PORT ANGELES — The 20 mph wind blowing through Port Angeles Harbor on Tuesday afternoon wasn’t strong enough to deter two members of the Port Angeles High School sailing team from launching their Flying Junior and attempting to navigate the choppy waters.
Captain Andrew Corson, a senior, and crew member Ben Davids, a sophomore, weren’t out very long before their 15-foot dinghy capsized, sending them into the cold water just north of the Port Angeles Yacht Club.
Just four days out from the regatta the team will host Saturday and Sunday, the team’s 11 sailors wanted to get in as much time on the water as possible to prepare for an event that could qualify them for one of 20 spots in the North West Interscholastic Sailing Association fleet race championships in Columbia Gorge, May 10-11.
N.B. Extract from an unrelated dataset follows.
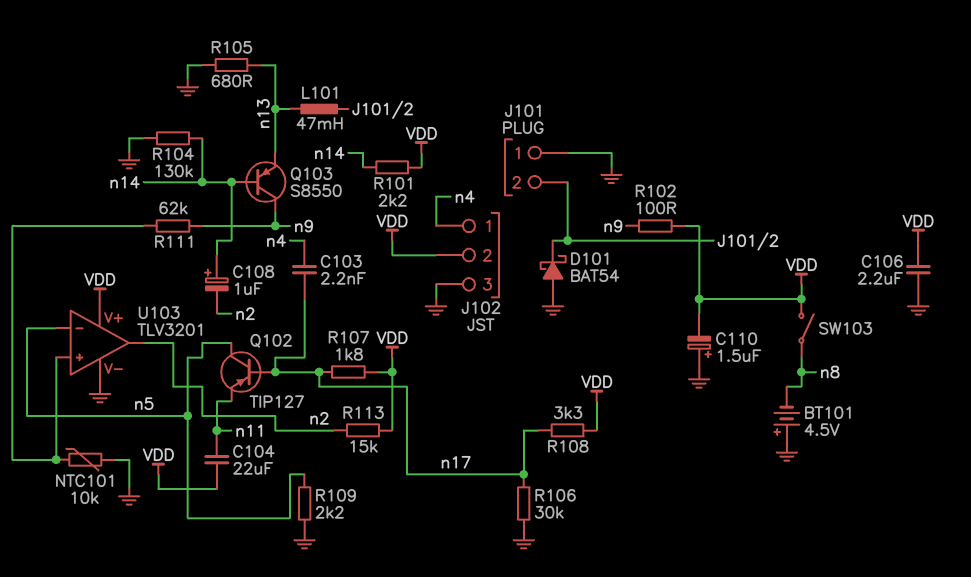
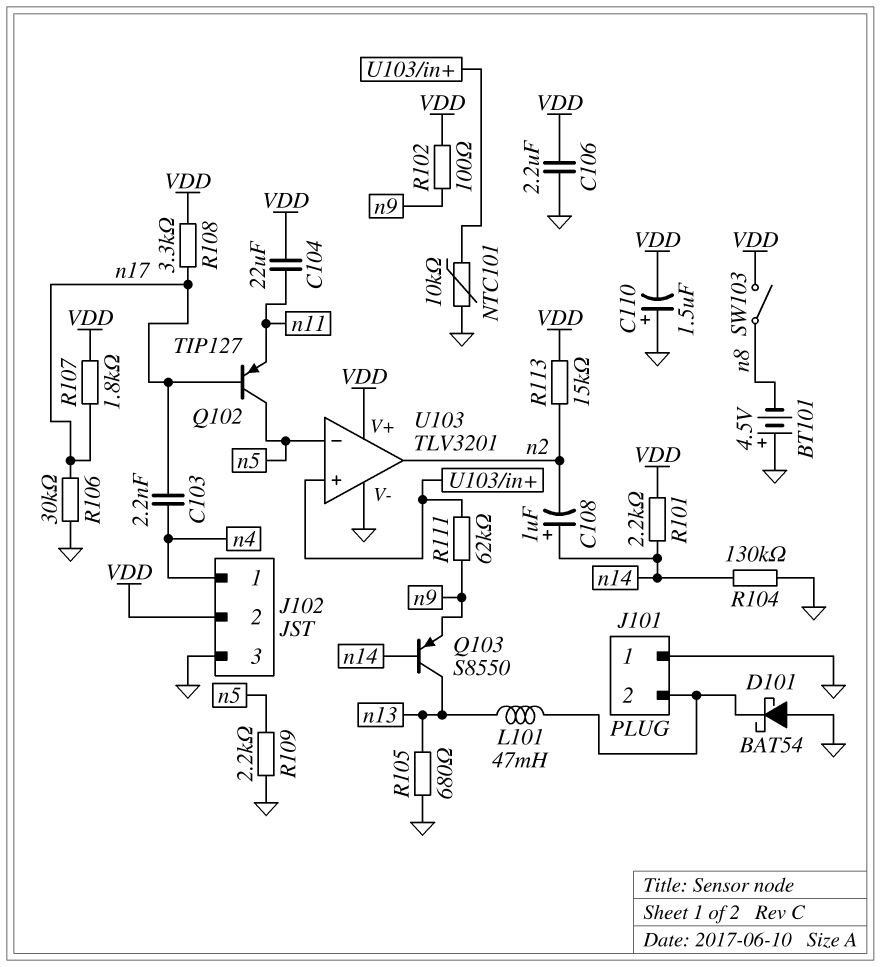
Q103: PNP S8550 (B n14, C n9, E n13) -> PNP S8550 (B n14, C n13, E n9)

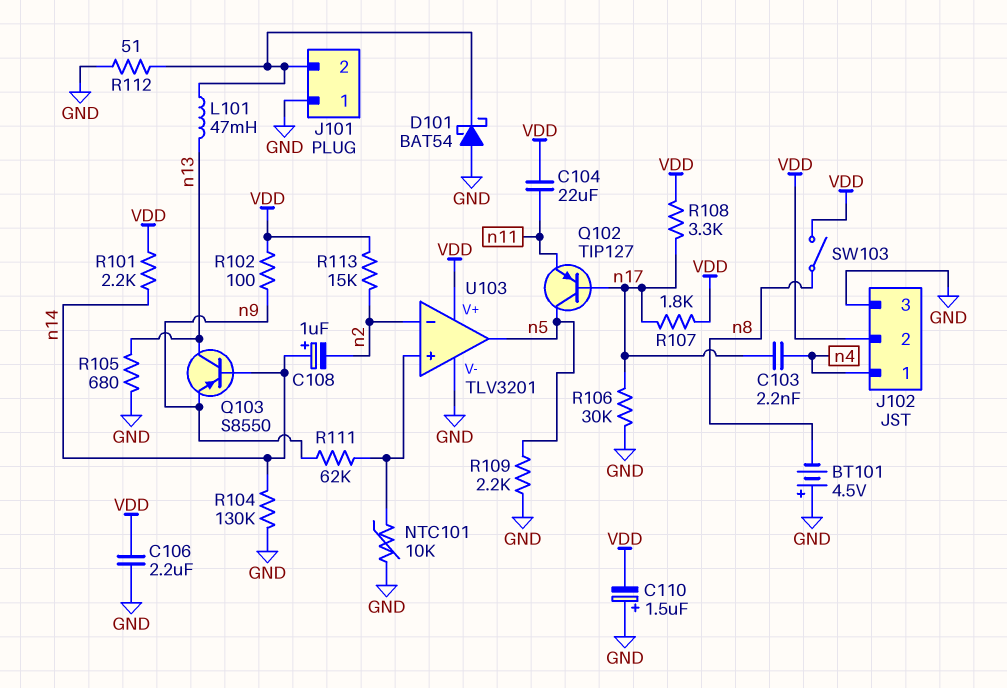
R112: none -> 51 (GND, J101/2)
U103 pin in-: n5 -> n2
U103 pin out: n2 -> n5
Fifteen high school sailing teams from around the Puget Sound have registered for this weekend’s event.
Eric Lesch, junior sailing director of the Community Boating Program since 2023, steered the chase boat to the turtled vessel. Corson and Davids were ready to try again, but Lesch determined the conditions were potentially unsafe, so the rest of practice was dedicated to rigging the fleet of six Junior Flyers with racing sails instead.
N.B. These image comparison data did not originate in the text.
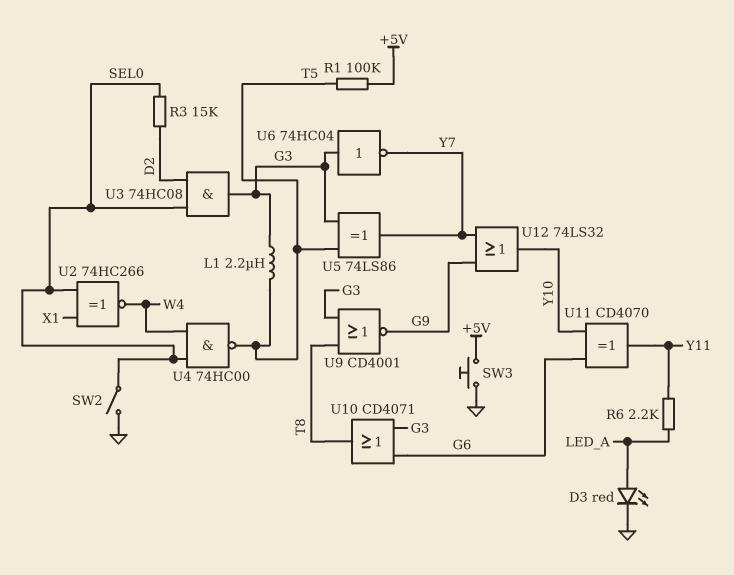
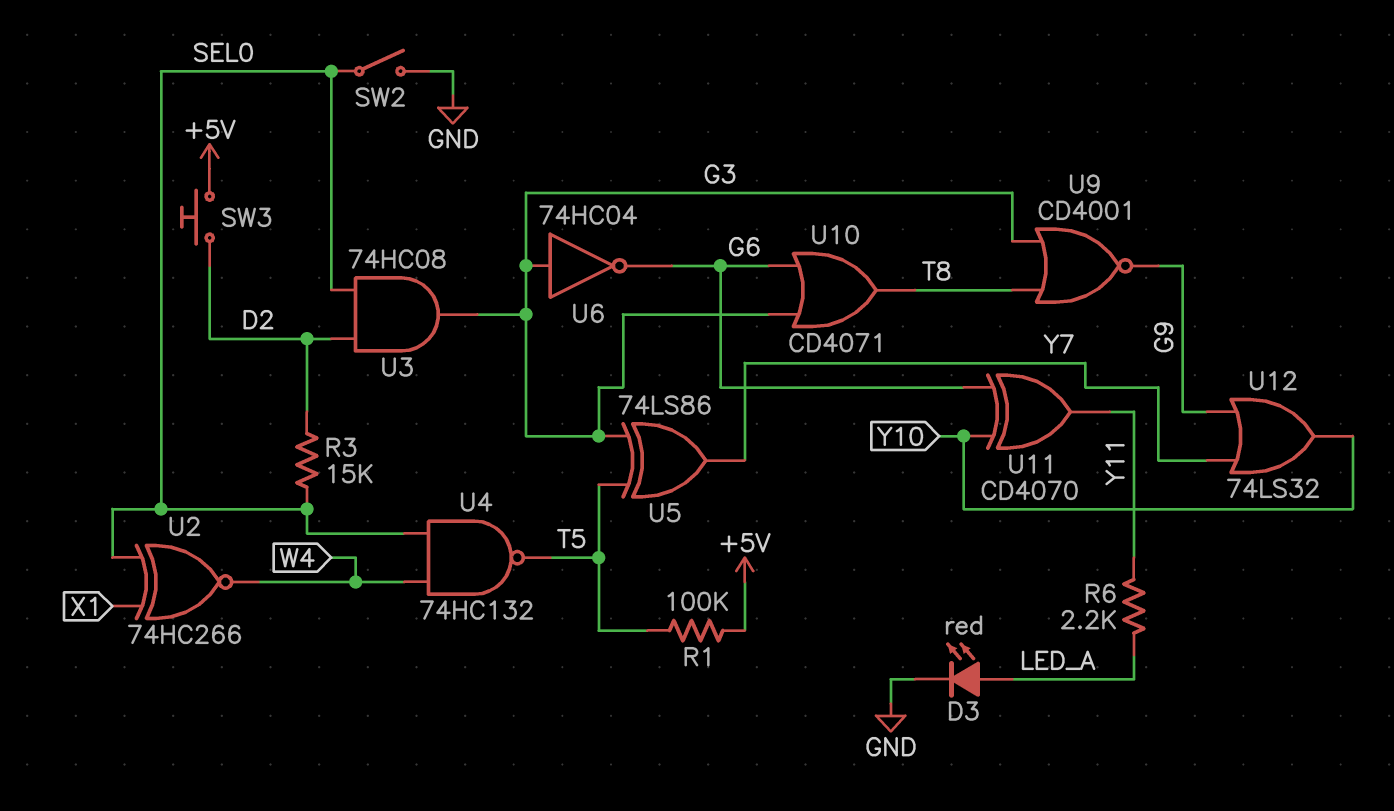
L1: 2.2uH (G3, T5) -> none
SW3: button (+5V, GND) -> button (+5V, D2)
U4: NAND 74HC00 (in SEL0, in W4, out T5) -> NAND 74HC132 (in SEL0, in W4, out T5)
U6: NOT 74HC04 (in G3, out Y7) -> NOT 74HC04 (in G3, out G6)

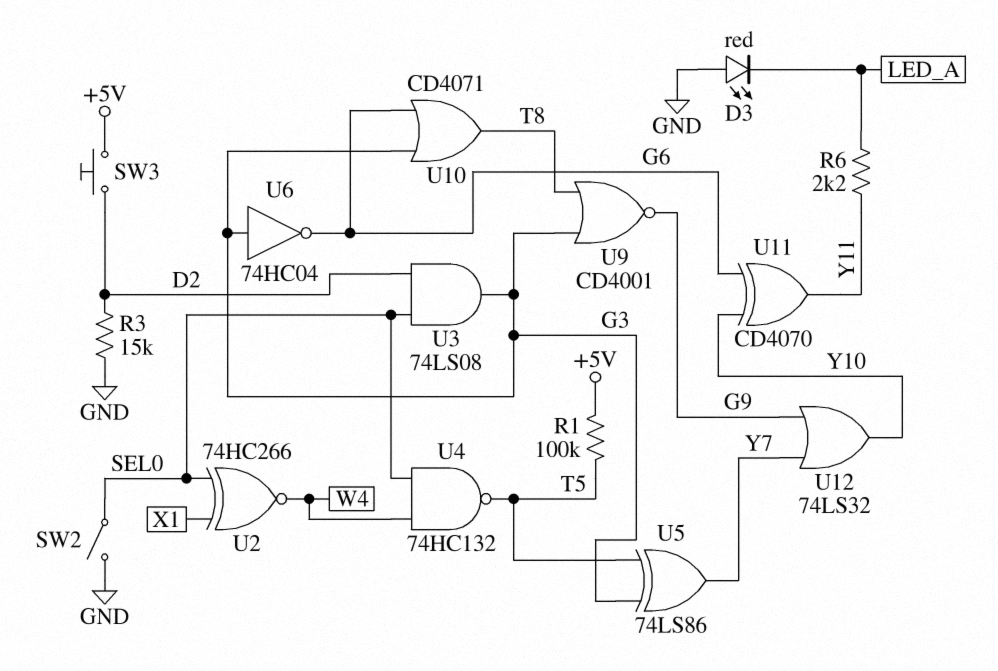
D3: LED red (A LED_A, K GND) -> LED red (A GND, K LED_A)
R3: 15k (D2, SEL0) -> 15k (D2, GND)
U3: AND 74HC08 (in D2, in SEL0, out G3) -> AND 74LS08 (in D2, in SEL0, out G3)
The sails were new, a gift from the youth program’s sponsors. When new racing sails run $1,000 apiece and practice sails cost $600 each, it’s easy to see why the sport has a reputation as an expensive and exclusive pursuit.
The Community Boating Program doesn’t want it to be that way, so it works to keep fees affordable. The cost to join the high school dinghy team, for example, is $300 a season. It is among the least expensive of the NWISA’s 20 teams, some of whose fees can run $1,500 a season, Lesch said.
Its five-day summer camps — like beginner Little Fry sailing for 6- to 8-year-olds and Ocean Explorers, where kids get to put on wetsuits and check out what happens under the water — are all $275. Need-based scholarships are available for all of the Community Boating Program’s youth offerings.
“It why we do what we do,” Lesch said. “We don’t want money to keep anyone from participating.”
The nonprofit is funded through grants, donations and local supporters like the city of Port Angeles, Olympic Lodge and Brix Marine.
The Port of Port Angeles’ community partnership program, which makes matching funding available to nonprofits, is a big supporter.
“We donate 50 percent, and they can use it for purchasing a new a new dock or a vessel or learning materials for the kids,” port commissioner Connie Beauvais said.
It is important to commissioners from an economic standpoint to develop the marine trades by supporting young people who are interested in sailing.
“The first thing is to get kids on the water, and this is an excellent way for them to get out there and experience that whole different world,” Beauvais said. “It just makes sense for so many reasons.”
In addition to the high school dinghy team, the Community Boating Program runs the high school keel boat team that sails a 27-foot Santa Cruz donated by a benefactor; a middle school team that sails Vanguards; and a team for 9- to 12-year-olds who sail Optimists. It also supports Scouting America’s Sea Scout program.
Lesch said sailing requires, “a healthy mix of physical strength and agility.” But it is a mental sport, too, he added, requiring students to constantly multitask.
“You have to be in touch with the water, the wind direction and be able to strategize all at the same time when conditions are constantly changing,” he said.
Communication between a skipper and crew member on a sailboat is critical, so encouraging students to talk to each other is a recurring theme during practices. It might seem odd that a couple of teenagers sitting next to each other on a 15-foot boat need to be reminded to talk, but Lesch said they tend to become so focused on their tasks that they often forget.
“This is a skill,” he told them. “And I’d like to hear more of it.”
This year for the first time the Community Boating Program will offer two youth summer camps at John Wayne Marina in Sequim. It’s part of an effort to expand the program outside Port Angeles so more young people can participate.
To really grow the program, though, it would need 10 more Flying Junior boats that cost between $4,000 (used) and $10,000 (new) each.
Junior Sally Kasten is new to sailing, but she wanted to try it because her brother, Charlie, is on the team. She stood with the other students on the dock watching as Corson and Davids struggled to trim the Junior Flyer’s sails in the heavy wind before it heeled and capsized.
“It always happens faster when you’re in the boat than when you’re watching it,” she said.
Getting wet didn’t seem to deter the students, Lesch said, even in the chilliest weather.
When the high school sailing team first started, worried onlookers would call the U.S. Coast Guard when they saw boats capsizing and students being thrown overboard.
“We had to tell them, no, this is just normal,” he said. “The students all wear wetsuits, they fall into the water. They’re happy.”